ABSTRACT

In Chapter 9, Formula (9.3) expressed fitness-for-use of analytical outputs as a function of model, data, and the professional where each of these is a set of entities. Throughout this book, we have been progressively looking at the mapping:

f : Ω→ℜ (10.1)

which in this last chapter can be expressed as:

f : Ωu u→ℜ (10.2)

where Ω = set of domain inputs, ℜ = set of real decisions, u = uncertainty. In Chapter 8, we looked at the issues surrounding data uncertainties and

the evolving strategies for knowing and reducing the level of uncertainty in spatial data, the analytical products of GIS, and inputs to environmental simulation models. However, as Frank (2008) has observed, it is “difficult to observe directly the effect of data quality on decisions.” While good data = good decisions is a common-sense belief, there are, as we have seen, so many intermediate steps between data collection and model output-the transformation of data into information and understanding-that better data do not necessarily lead to better decisions. In Chapter 9, we considered a range of issues in model uncertainty and, again, the evolving strategies for knowing and reducing the level of uncertainty in the outputs of GIS and environmental simulation modeling. Here again, higher resolution, more detailed models are not necessarily the path to better decisions. In any case, as we saw from Equation (9.3), there will inevitably be some residual uncertainty. However, having gotten to this stage, a decision needs to be made by somebody: Is there a problem or isn’t there, what are the risks, should something be done about them and if so what, is it technically the most appropriate solution, will the majority agree with it, how much is it going to cost, can we afford it, should we afford it, and does it represent value for money? This typifies the decision space that needs to be explored and navigated.
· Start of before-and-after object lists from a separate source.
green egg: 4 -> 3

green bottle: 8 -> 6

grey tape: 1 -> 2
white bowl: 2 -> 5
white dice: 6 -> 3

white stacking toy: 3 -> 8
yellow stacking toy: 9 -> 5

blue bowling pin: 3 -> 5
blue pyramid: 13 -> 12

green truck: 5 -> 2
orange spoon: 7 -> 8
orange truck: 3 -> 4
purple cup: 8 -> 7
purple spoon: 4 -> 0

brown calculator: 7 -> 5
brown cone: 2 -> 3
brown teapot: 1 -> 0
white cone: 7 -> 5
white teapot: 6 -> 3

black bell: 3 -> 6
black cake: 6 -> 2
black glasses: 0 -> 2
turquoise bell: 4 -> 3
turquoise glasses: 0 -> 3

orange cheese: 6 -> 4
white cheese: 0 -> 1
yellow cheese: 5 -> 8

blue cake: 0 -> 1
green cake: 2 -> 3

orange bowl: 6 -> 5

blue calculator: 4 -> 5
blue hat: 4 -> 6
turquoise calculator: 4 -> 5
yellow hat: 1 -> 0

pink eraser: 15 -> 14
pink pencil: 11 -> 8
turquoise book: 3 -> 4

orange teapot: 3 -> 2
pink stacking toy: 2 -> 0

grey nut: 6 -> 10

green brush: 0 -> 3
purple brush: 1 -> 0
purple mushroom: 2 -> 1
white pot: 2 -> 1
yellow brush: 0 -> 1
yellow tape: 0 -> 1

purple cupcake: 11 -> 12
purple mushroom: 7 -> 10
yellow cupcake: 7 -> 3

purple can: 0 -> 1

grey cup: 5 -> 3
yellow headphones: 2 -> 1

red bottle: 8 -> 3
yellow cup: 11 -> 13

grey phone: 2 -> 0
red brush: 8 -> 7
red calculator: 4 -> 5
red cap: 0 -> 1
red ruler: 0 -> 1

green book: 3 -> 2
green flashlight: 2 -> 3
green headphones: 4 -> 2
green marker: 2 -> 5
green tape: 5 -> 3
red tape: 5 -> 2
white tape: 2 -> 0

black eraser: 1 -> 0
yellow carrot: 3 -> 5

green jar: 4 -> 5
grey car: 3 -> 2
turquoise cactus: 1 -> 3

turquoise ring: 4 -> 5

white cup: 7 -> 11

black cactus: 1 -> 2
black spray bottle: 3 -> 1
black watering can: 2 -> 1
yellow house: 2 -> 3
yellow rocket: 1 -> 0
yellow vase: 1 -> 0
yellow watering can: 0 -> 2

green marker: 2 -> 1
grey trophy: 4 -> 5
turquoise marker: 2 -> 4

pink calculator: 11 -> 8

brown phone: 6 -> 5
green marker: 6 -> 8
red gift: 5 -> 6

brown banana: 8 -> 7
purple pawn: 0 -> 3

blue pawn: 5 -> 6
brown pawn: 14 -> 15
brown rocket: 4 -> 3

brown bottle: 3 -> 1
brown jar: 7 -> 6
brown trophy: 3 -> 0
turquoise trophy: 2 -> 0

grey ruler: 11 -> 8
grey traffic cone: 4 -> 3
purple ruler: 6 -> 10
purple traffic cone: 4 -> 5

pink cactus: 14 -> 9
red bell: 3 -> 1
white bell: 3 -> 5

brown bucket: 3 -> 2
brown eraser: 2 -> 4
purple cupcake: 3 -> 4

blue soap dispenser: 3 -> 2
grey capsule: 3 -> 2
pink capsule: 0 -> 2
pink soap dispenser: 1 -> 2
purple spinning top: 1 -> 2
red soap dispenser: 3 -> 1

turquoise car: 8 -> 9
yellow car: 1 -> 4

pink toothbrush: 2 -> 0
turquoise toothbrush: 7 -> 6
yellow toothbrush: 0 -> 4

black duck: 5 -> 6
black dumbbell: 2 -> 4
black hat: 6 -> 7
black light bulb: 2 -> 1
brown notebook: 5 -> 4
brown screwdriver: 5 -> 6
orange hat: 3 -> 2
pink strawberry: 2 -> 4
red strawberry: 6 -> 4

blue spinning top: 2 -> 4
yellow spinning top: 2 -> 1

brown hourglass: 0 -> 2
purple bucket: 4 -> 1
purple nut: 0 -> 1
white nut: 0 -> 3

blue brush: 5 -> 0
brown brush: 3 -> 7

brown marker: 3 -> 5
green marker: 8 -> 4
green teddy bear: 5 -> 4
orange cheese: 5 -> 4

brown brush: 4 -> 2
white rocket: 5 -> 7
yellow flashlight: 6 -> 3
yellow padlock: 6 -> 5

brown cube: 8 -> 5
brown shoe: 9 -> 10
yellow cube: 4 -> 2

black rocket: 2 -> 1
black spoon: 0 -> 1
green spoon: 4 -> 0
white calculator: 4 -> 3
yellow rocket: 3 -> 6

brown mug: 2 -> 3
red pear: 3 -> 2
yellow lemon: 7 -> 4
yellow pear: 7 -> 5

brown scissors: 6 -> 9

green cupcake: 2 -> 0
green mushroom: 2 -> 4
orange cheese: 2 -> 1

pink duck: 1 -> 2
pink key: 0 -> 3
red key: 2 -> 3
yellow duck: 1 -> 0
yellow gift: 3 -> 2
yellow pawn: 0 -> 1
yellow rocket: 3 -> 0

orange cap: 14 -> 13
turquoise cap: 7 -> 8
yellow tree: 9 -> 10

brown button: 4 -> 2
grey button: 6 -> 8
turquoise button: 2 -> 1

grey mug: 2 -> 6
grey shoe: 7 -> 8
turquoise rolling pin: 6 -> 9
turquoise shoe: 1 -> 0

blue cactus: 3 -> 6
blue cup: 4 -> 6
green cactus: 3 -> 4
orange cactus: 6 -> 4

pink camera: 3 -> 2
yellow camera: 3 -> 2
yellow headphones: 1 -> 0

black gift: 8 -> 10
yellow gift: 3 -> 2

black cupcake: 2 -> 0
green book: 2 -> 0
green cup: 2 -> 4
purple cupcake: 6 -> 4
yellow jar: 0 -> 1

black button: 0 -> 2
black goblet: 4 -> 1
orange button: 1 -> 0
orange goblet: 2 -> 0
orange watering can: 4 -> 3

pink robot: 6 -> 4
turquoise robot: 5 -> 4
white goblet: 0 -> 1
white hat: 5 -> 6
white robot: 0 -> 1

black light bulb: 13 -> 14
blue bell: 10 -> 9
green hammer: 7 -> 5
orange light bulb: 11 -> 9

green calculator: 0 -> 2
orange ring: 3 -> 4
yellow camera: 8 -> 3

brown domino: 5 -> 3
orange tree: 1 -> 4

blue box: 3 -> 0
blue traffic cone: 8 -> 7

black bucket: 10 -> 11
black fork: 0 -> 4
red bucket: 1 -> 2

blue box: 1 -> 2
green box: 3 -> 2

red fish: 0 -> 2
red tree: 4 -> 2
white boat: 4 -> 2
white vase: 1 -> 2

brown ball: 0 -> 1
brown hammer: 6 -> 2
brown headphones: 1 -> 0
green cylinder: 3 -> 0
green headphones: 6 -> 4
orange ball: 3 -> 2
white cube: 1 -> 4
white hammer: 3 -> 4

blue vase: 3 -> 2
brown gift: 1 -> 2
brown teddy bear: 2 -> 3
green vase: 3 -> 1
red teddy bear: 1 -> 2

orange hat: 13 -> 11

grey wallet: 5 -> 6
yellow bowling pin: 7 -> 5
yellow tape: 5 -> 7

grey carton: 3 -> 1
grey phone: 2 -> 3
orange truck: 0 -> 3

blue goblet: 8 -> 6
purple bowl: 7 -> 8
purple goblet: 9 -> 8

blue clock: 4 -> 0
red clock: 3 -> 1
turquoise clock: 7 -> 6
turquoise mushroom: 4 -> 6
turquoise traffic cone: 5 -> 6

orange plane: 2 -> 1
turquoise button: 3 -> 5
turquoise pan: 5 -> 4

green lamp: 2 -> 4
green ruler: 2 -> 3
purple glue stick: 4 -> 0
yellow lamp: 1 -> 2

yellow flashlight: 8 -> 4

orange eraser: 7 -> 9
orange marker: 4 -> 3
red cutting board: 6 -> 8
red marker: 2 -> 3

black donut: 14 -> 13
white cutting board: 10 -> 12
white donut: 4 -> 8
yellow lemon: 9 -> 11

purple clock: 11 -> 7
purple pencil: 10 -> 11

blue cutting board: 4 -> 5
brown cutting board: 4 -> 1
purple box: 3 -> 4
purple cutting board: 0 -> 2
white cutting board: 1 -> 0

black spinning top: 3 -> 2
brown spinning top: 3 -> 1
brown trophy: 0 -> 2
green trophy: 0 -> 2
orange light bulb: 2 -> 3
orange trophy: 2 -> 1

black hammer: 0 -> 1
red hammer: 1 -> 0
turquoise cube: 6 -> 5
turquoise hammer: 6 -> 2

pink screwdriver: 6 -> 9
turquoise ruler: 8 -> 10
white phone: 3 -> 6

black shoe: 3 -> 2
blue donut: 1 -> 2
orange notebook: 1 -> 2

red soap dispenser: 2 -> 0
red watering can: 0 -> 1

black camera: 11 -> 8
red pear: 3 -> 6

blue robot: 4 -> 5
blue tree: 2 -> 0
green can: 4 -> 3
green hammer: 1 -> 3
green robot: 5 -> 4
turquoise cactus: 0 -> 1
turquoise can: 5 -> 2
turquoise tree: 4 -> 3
Many GIS analysts and professional modelers may well say it is not their decision, they just ascertain and present the facts as they see them. But as we discussed in Chapter 5 (Figure 5.7), there has to be communication with the policy

makers and the public in an iterative process that should ideally bring about an informed consensus. Bellamy et al. (1999), for example, have emphasized the political and social context of environmental decision making requiring an inclusive process of collaboration and participation of scientists, professionals, and stakeholders. The reduction of risks is not just a matter of science and engineering (Tansel, 2005), but needs to include people’s perceptions of hazard and how to deal with them. Social and economic factors are key in distinguishing disasters from ordinary events and, therefore, are crucial in assessing disasters (Wisner et al., 2004). Those affected by disasters tend to be people who are geographically marginalized to hazard-prone areas, socially marginalized because they suffer poverty and other inequalities, and politically marginalized because their voice is disregarded (Gaillard et al., 2007). Environmental decision making is inevitably negotiated in an arena of power relations where some actors have more power, resources, and better tactics with which to be heard (Few, 2002; Haque, 2003; Mercer et al., 2008).